Henri Matisse - London

Alter Mann in kleinem Garten

Als er ans Krankenbett gefesselt war, fügte Matisse seinem Schaffen einen späten Höhepunkt hinzu: auf das Wesentliche konzentrierte Scherenschnitte. Die Tate Modern präsentiert seine späten Kunstwerke nun in einer Ausstellung.

Eine an die Atelierwand gepinnte Gruppe von ausgeschnittenen farbigen Papierformen bezeichnete Henri Matisse (1869 bis 1954) in einem 1952 veröffentlichten Interview als seinen "kleinen Garten".

Da er aus gesundheitlichen Gründen oft im Bett liegen müsse, habe er sich "einen kleinen Garten geschaffen, in dem ich umhergehen kann", fuhr er fort. "Es gibt Blätter, Früchte, einen Vogel."
Nach einer schweren Darmoperation im Jahr 1941 begann sich der große Neuerer der Kunst des 20. Jahrhunderts immer intensiver mit dem Papierschnitt zu beschäftigen. Das feinmotorische Malen wurde ihm zunehmend beschwerlicher, schließlich musste er es ganz aufgeben. Nach 1947 war der Scherenschnitt sein alleiniges künstlerisches Ausdrucksmittel. Assistenten beschichteten große Papierbögen nach seinen Anweisungen mit Gouachefarben. Wenn die Farbe trocken war, schnitt er mit der Schere Stücke in unterschiedlichen Formen und Größen aus, die dann zu Kompositionen zusammengestellt und an der Atelierwand mit Reißzwecken befestigt wurden. Später wurden die fertigen Collagen von der Wand genommen und auf Papier aufgezogen.

Die Technik, so sagte Matisse 1951, "erlaubt es mir, Farbe direkt einzusetzen. Es ist für mich eine Vereinfachung.
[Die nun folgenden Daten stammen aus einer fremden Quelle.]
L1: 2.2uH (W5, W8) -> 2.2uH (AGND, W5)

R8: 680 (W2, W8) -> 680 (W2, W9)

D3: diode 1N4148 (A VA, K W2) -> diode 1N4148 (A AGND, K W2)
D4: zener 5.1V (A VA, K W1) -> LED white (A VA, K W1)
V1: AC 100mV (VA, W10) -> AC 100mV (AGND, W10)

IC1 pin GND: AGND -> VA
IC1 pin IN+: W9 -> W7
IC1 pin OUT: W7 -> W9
Statt einen Umriss zu zeichnen und diesen mit Farbe zu füllen, zeichne ich direkt in Farbe." In weniger als einem Jahrzehnt, bis zu seinem Tod, entstanden so mehr als 200 solcher "gouaches découpées". Zunächst hatte er sie auf einer hölzernen Tafel komponiert, die klein genug war, um sie auf dem Schoß zu halten. Doch mit der Zeit wurde er immer ehrgeiziger, was die Größe anging, und einige späte Arbeiten haben riesige Formate. Die Schnecke (1953) etwa misst fast drei mal drei Meter und ist eines der beliebtesten Kunstwerke in der Sammlung der Tate.

Einer der Höhepunkte der Schau ist allerdings kein Papierschnitt, sondern das Glasfenster "Nuit de Noël", das das amerikanische Magazin "life" im Januar 1952 bei Matisse in Auftrag gegeben hatte. Wie schon bei der Arbeit an den Fenstern für die Chapelle du Rosaire in Vence zwischen 1948 und 1951 fertigte er auch hier als Vorstudien Scherenschnitte an sowie eine Maquette, nach der Glaskünstler Paul Bony das mehr als drei Meter hohe Fenster anfertigte. Es wurde zu Weihnachten 1952 in New York der Öffentlichkeit vorgestellt, befindet sich heute im Besitz des Museum of Modern Art und wird in der Tate Modern gemeinsam mit der Maquette zu sehen sein.